1.978 mètres

Le Crest Lo Créht

Crest-Forné Cré-Forné 2.020 m

Perché sur plusieurs niveaux d’une pente herbeuse, juste au-dessus de France, avec une vue spectaculaire sur la vallée en contrebas, Le Crest (Lo Créht en patois) fait partie des villages de la ‘Poà’, la montée (du terme latin podium, élévation).

Ce petit centre rural alpin se distingue par les dimensions remarquables de ses bâtiments des XVIIe et XVIIIe siècles, construits en pierre et en bois, mais qui révèlent quelques nouveautés par rapport aux modèles architecturaux des siècles précédents. Les rascards présentent des éléments plus raffinés, tels que des bois équarris à la hache au lieu d’être simplement écorcés, l’aire de battage reste quant à elle au centre mais le nombre de greniers à grains passe d’un à deux de chaque côté. Ils sont parfois dépourvus de plots de soutien (jambes) car ils sont déjà posés directement sur le soubassement en maçonnerie à deux niveaux : le rez-de-chaussée abrite l’étable (ehtoul) et la cave (crota), tandis que l’étage supérieur accueille le péyo, la salle de séjour chauffée, placée au-dessus de l’étable pour bénéficier de la chaleur des animaux, ainsi que la cuisine (majón) avec sa grande cheminée. Un balcon court autour du premier étage du côté de la vallée et l’accès aux différents niveaux se fait depuis l’extérieur, par de courts escaliers ou en exploitant la pente du terrain.

Certaines poutres portent encore la date de construction ainsi que des symboles religieux, tels que le trigramme IHS (Jésus, Iesus Hominum Salvator). Une fresque dévotionnelle représentant la Sainte Trinité (un thème fréquent à Ayas en raison de la présence de la confrérie du même nom) a été peinte sur la façade donnant sur la vallée d’un grand bâtiment datant de 1732, aujourd’hui entièrement rénové.

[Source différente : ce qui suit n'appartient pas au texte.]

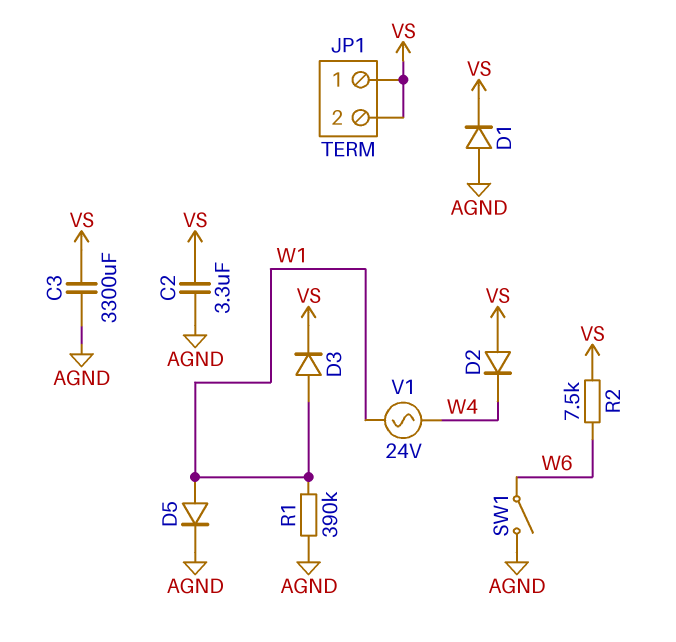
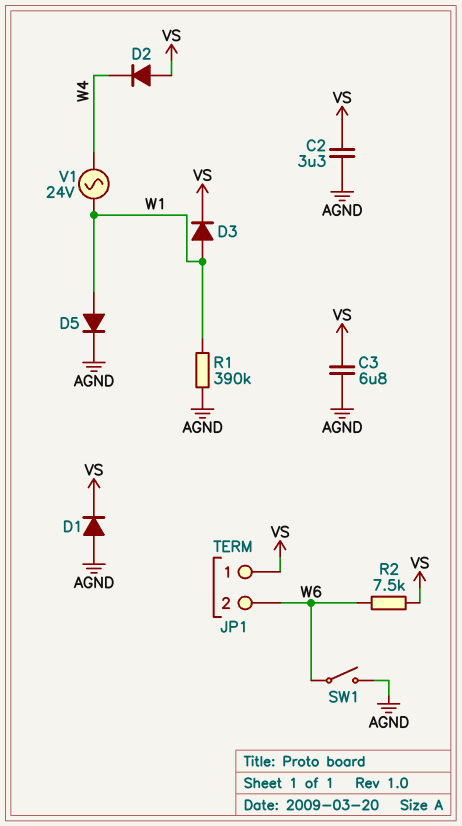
C3: 3300uF (AGND, VS) -> 6.8uF (AGND, VS)
JP1 pin 2: VS -> W6

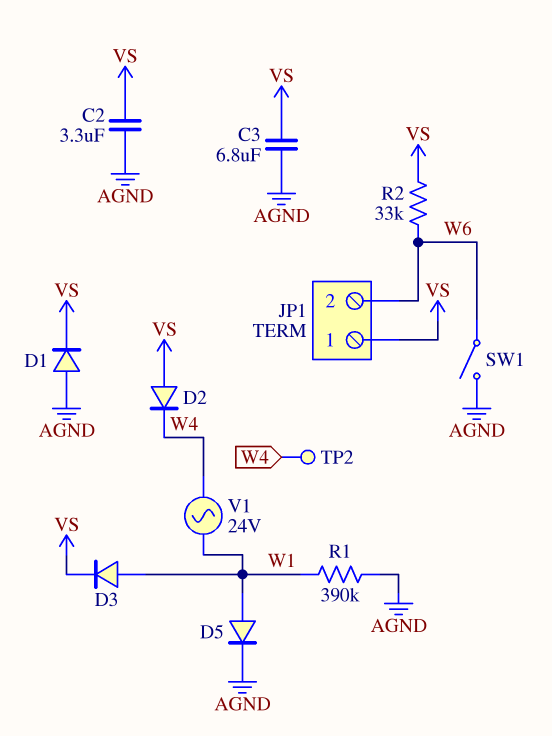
R2: 7.5k (VS, W6) -> 33k (VS, W6)
TP2: none -> test point (W4)

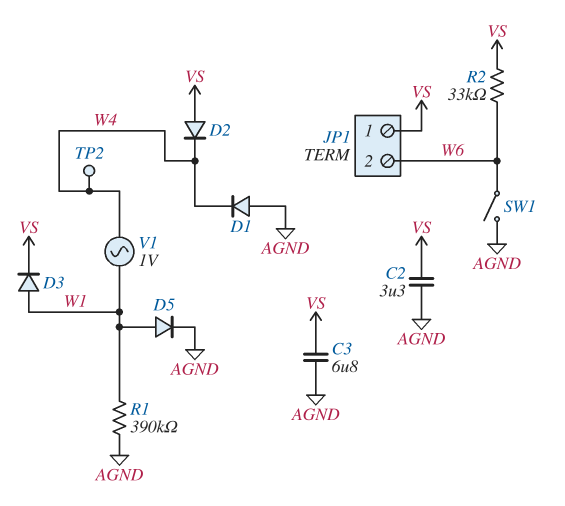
D1: diode (A AGND, K VS) -> diode (A AGND, K W4)
V1: AC 24V (W1, W4) -> AC 1V (W1, W4)

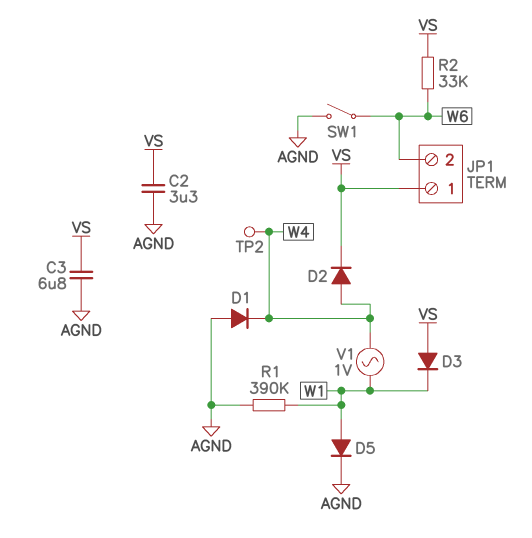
D2: diode (A VS, K W4) -> diode (A W4, K VS)
D3: diode (A W1, K VS) -> diode (A VS, K W1)

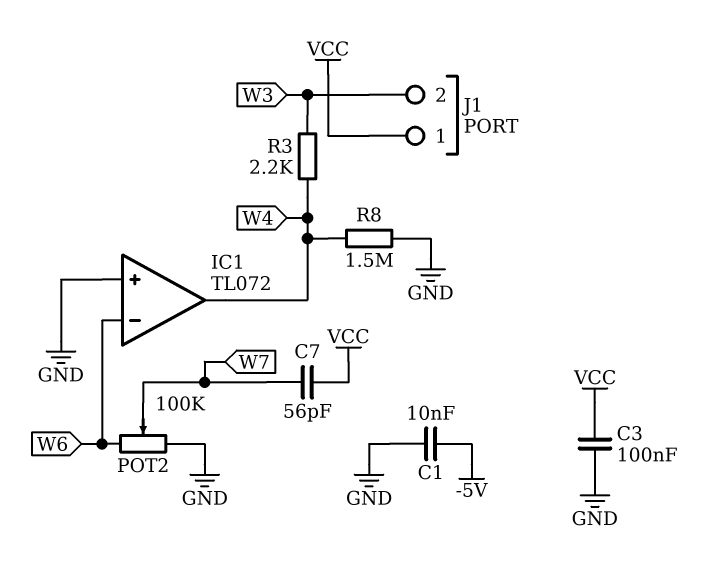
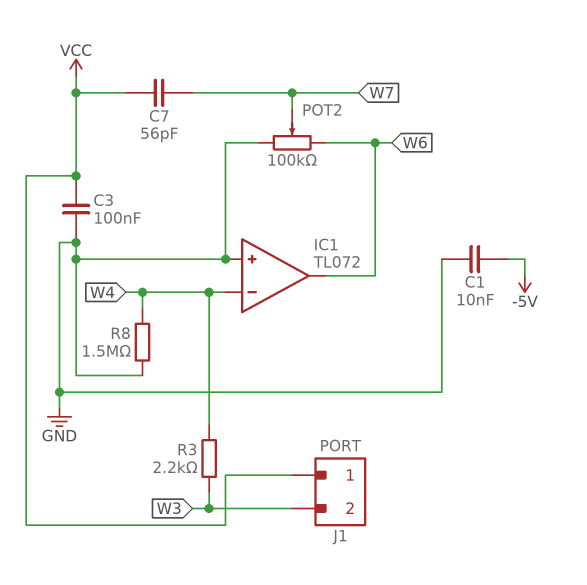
IC1 pin in-: W6 -> W4
IC1 pin out: W4 -> W6

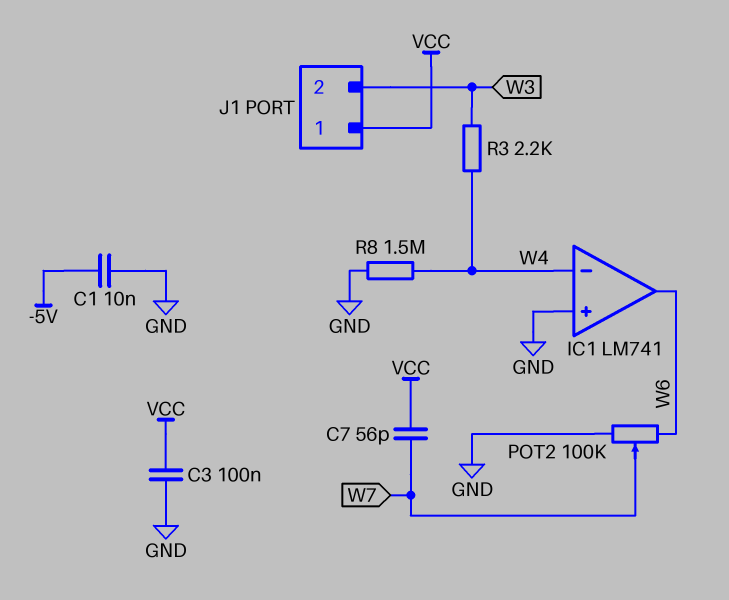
IC1: TL072 -> LM741

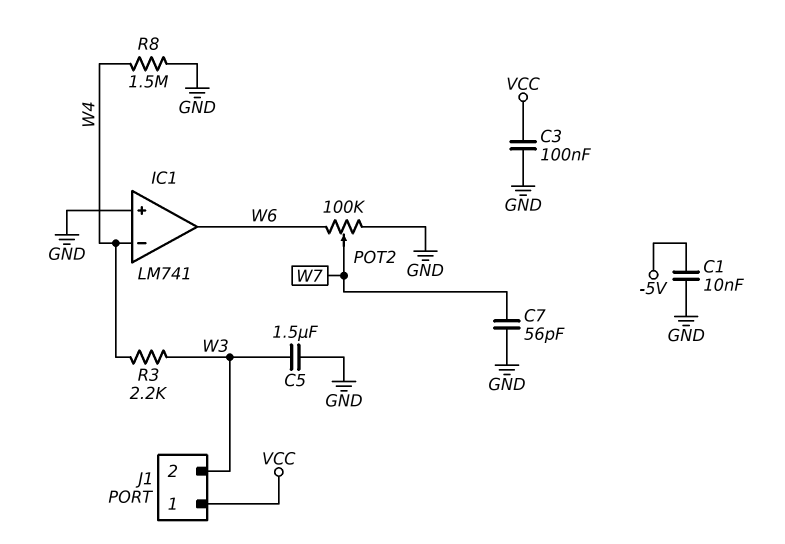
C5: none -> 1.5uF (GND, W3)
C7: 56pF (VCC, W7) -> 56pF (GND, W7)

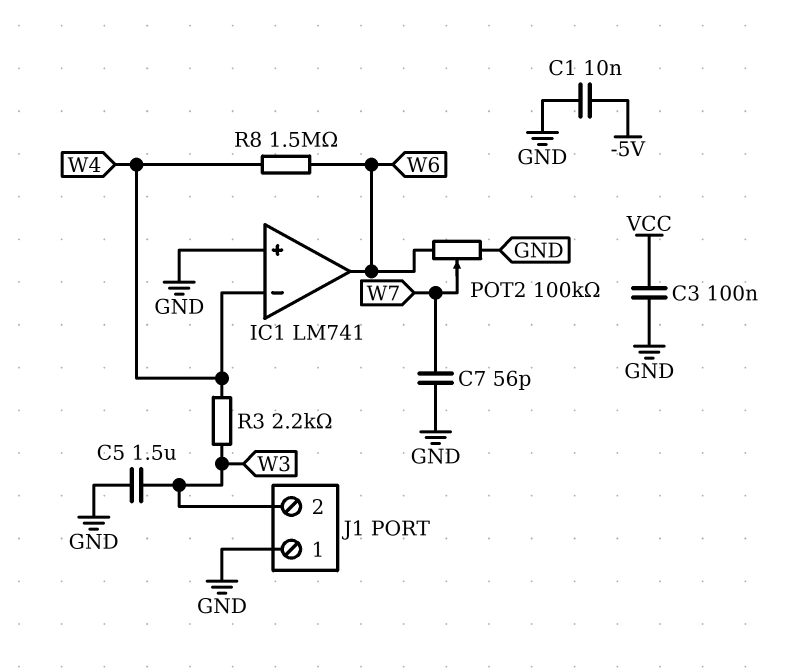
J1 pin 1: VCC -> GND
R8: 1.5M (GND, W4) -> 1.5M (W4, W6)

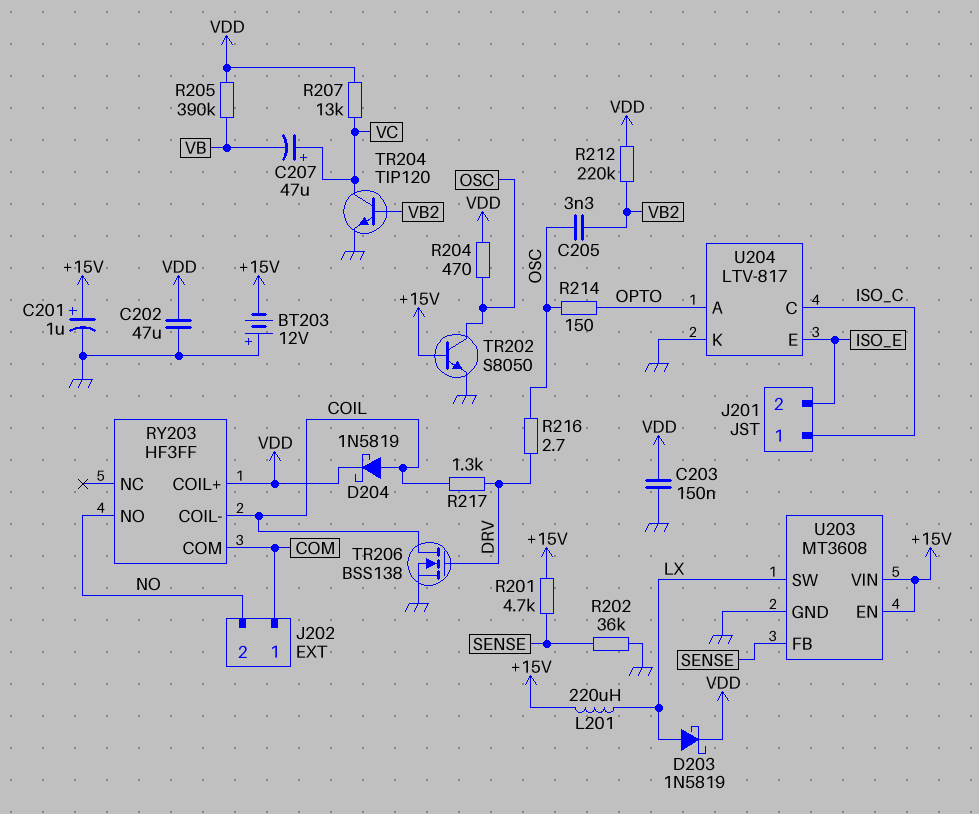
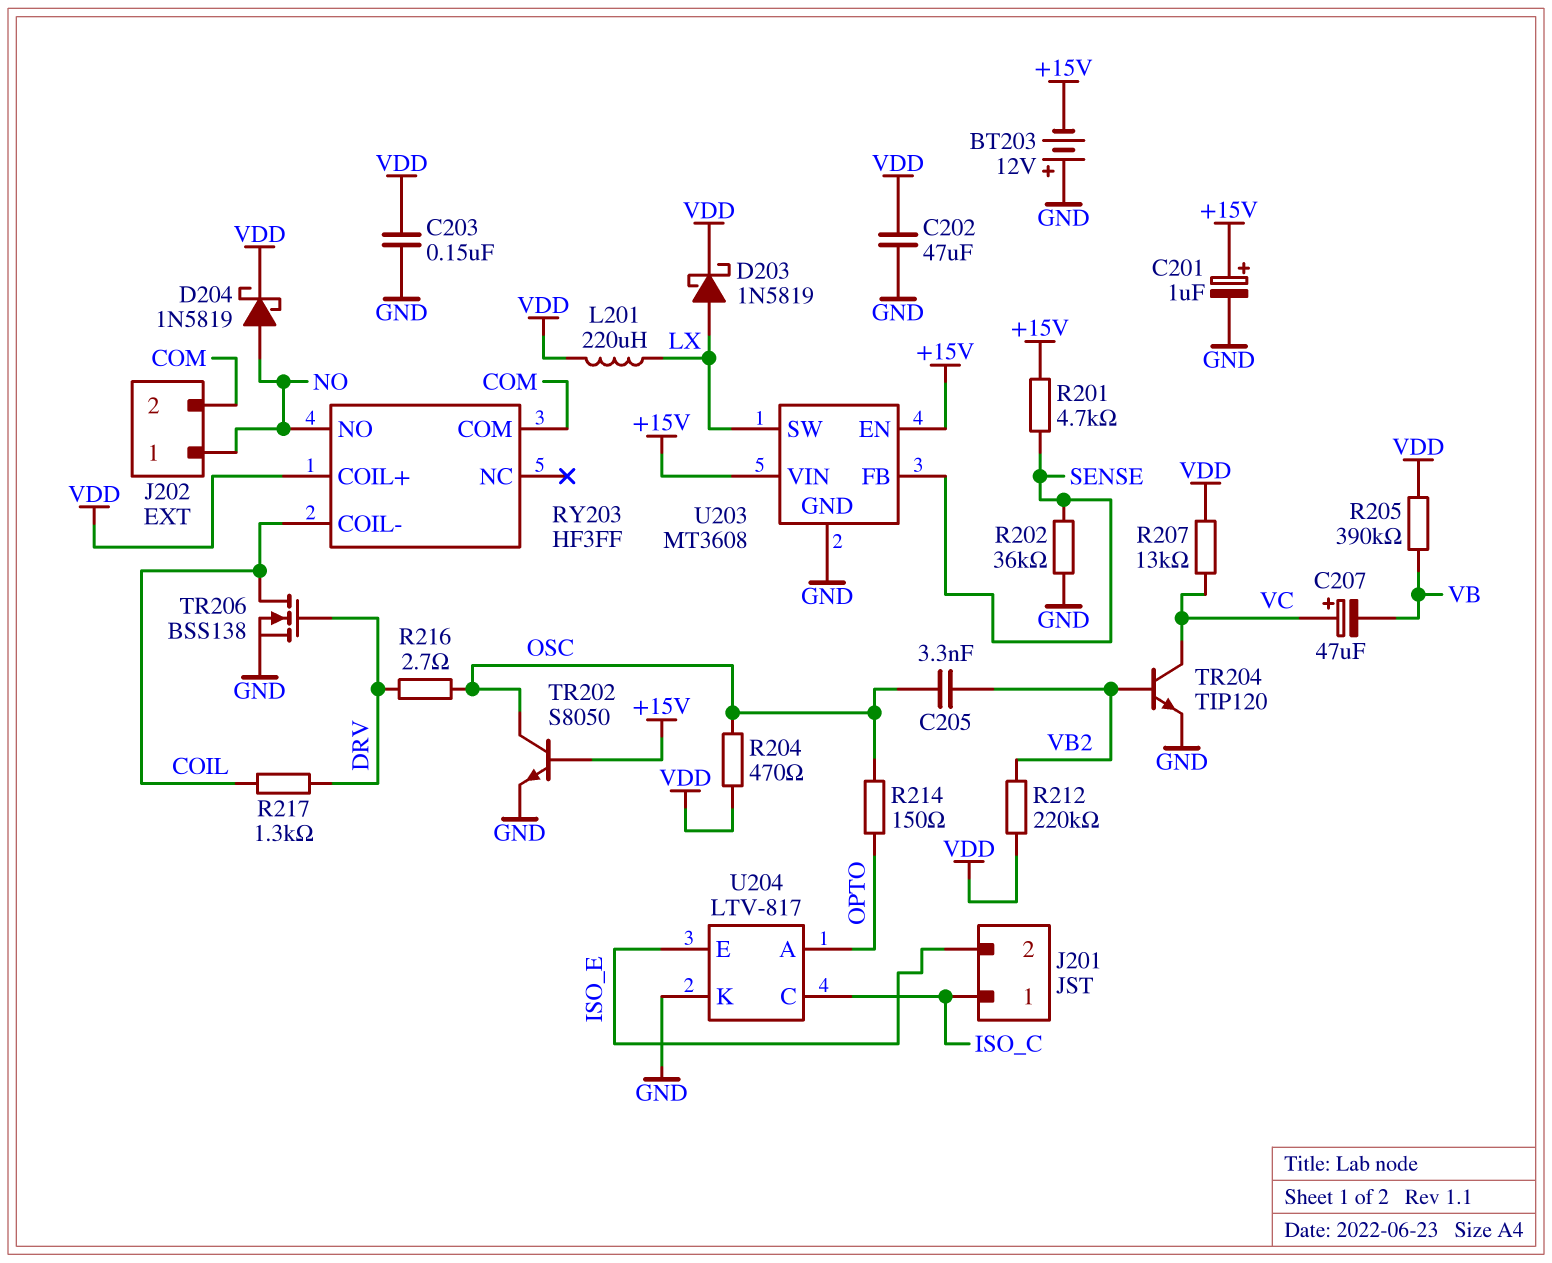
D204: schottky 1N5819 (A COIL, K VDD) -> schottky 1N5819 (A NO, K VDD)
J202 pin 1: COM -> NO
J202 pin 2: NO -> COM
L201: 220uH (+15V, LX) -> 220uH (LX, VDD)

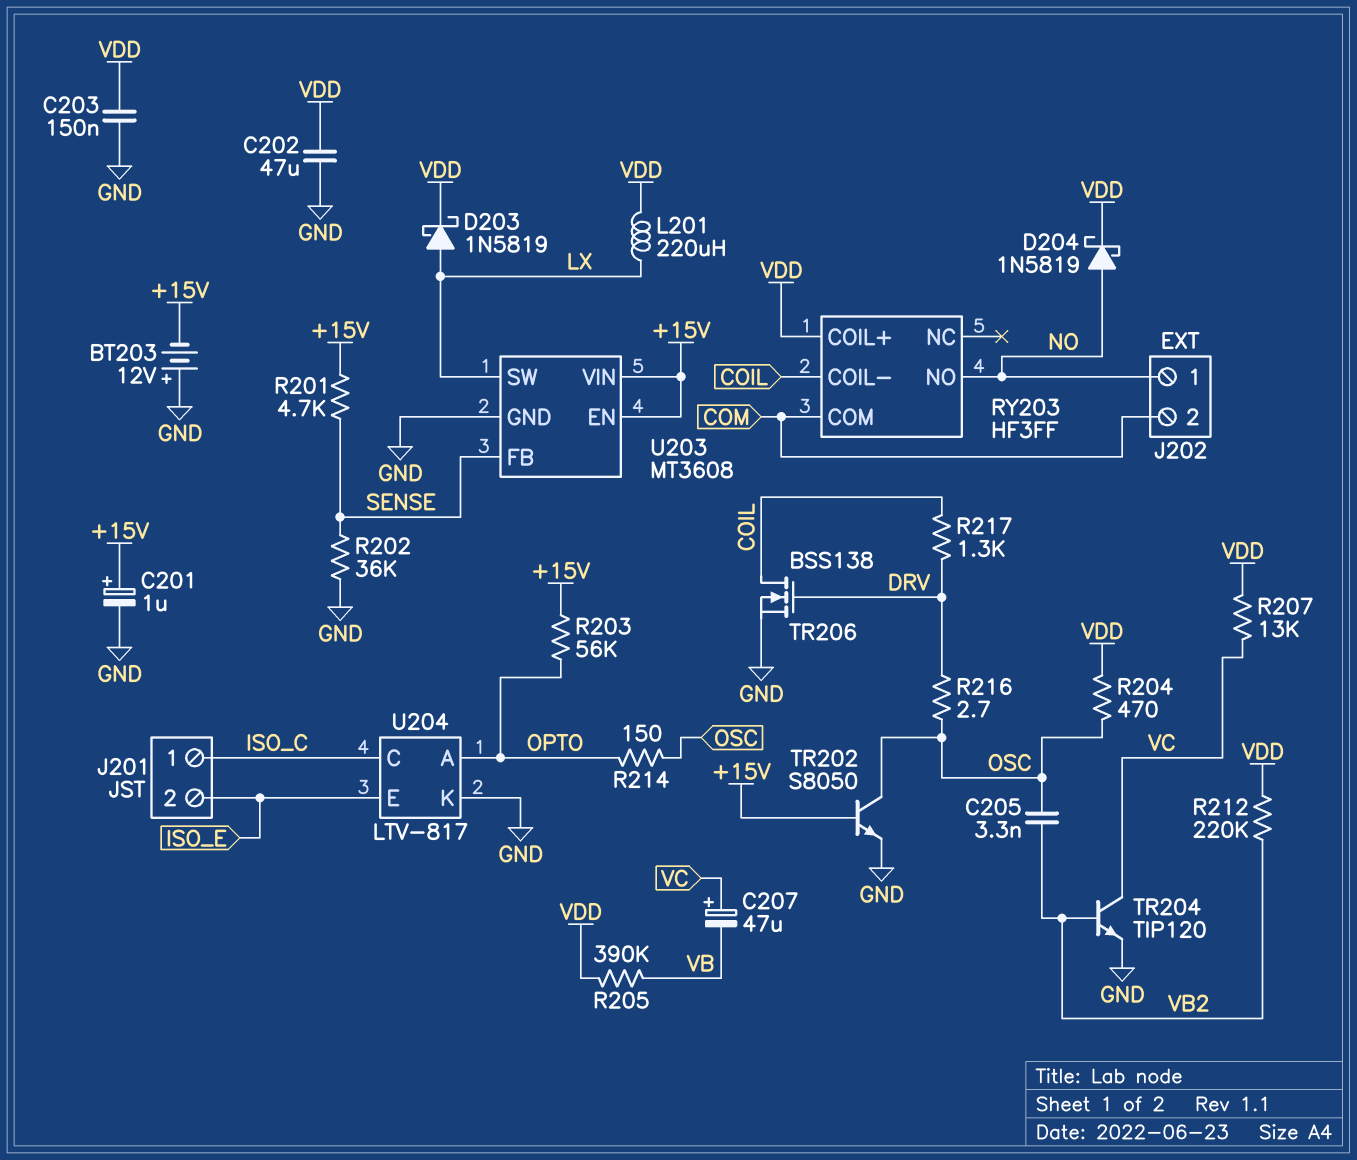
R203: none -> 56k (+15V, OPTO)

Une route pavée mène à l’ancien four communal, aujourd’hui remis en état de marche et en chauffe pour des événements particuliers.

Carte de Le Crest

Le Crest et les connexions dans le temps

Le Crest conserve un ancien réseau de liaisons témoignant de la vie et des dynamiques alpines bien au-delà de l’ère moderne. Aujourd’hui aisément accessible par téléphérique depuis Champoluc, il était autrefois accessible uniquement à pied, par un sentier serpentant à travers la forêt et la piste de ski, suivant le tracé d’une ancienne muletta. Cette voie, qui franchit le Colle del Pinter à 2 777 mètres, reliait la Val d’Ayas à la Vallée de Gressoney, constituant un lien transversal fondamental entre vallées, utilisé pour les échanges commerciaux, pastoraux et militaires. Ce n’est qu’en 1948 que Le Crest fut doté de l’électricité et vit l’édification de la Chapelle de Maria Auxilium Christianorum, symbolisant le progrès lent mais constant de cette communauté montagnarde. La Val d’Ayas et les vallées voisines, avec leurs nombreux cols et passages, incarnent la complexe interconnexion des itinéraires alpins, où les montagnes n’isolent pas, mais unissent territoires et cultures. Des historiens tels que W. A. B. Coolidge ont souligné que les cols alpins sont des créations humaines, tracées pour surmonter une nature hostile et favoriser le commerce, la défense et la vie quotidienne. Au fil des siècles, des militaires savoyards aux géographes et alpinistes britanniques du XIXe siècle, ces sentiers ont été explorés et valorisés, devenant des artères vitales d’un système montagnard complexe, riche d’histoire et de relations humaines. Les vestiges de ces anciens liens, aujourd’hui sentiers de randonnée, nous permettent de revivre la trame de contacts qui a toujours défini l’identité alpine.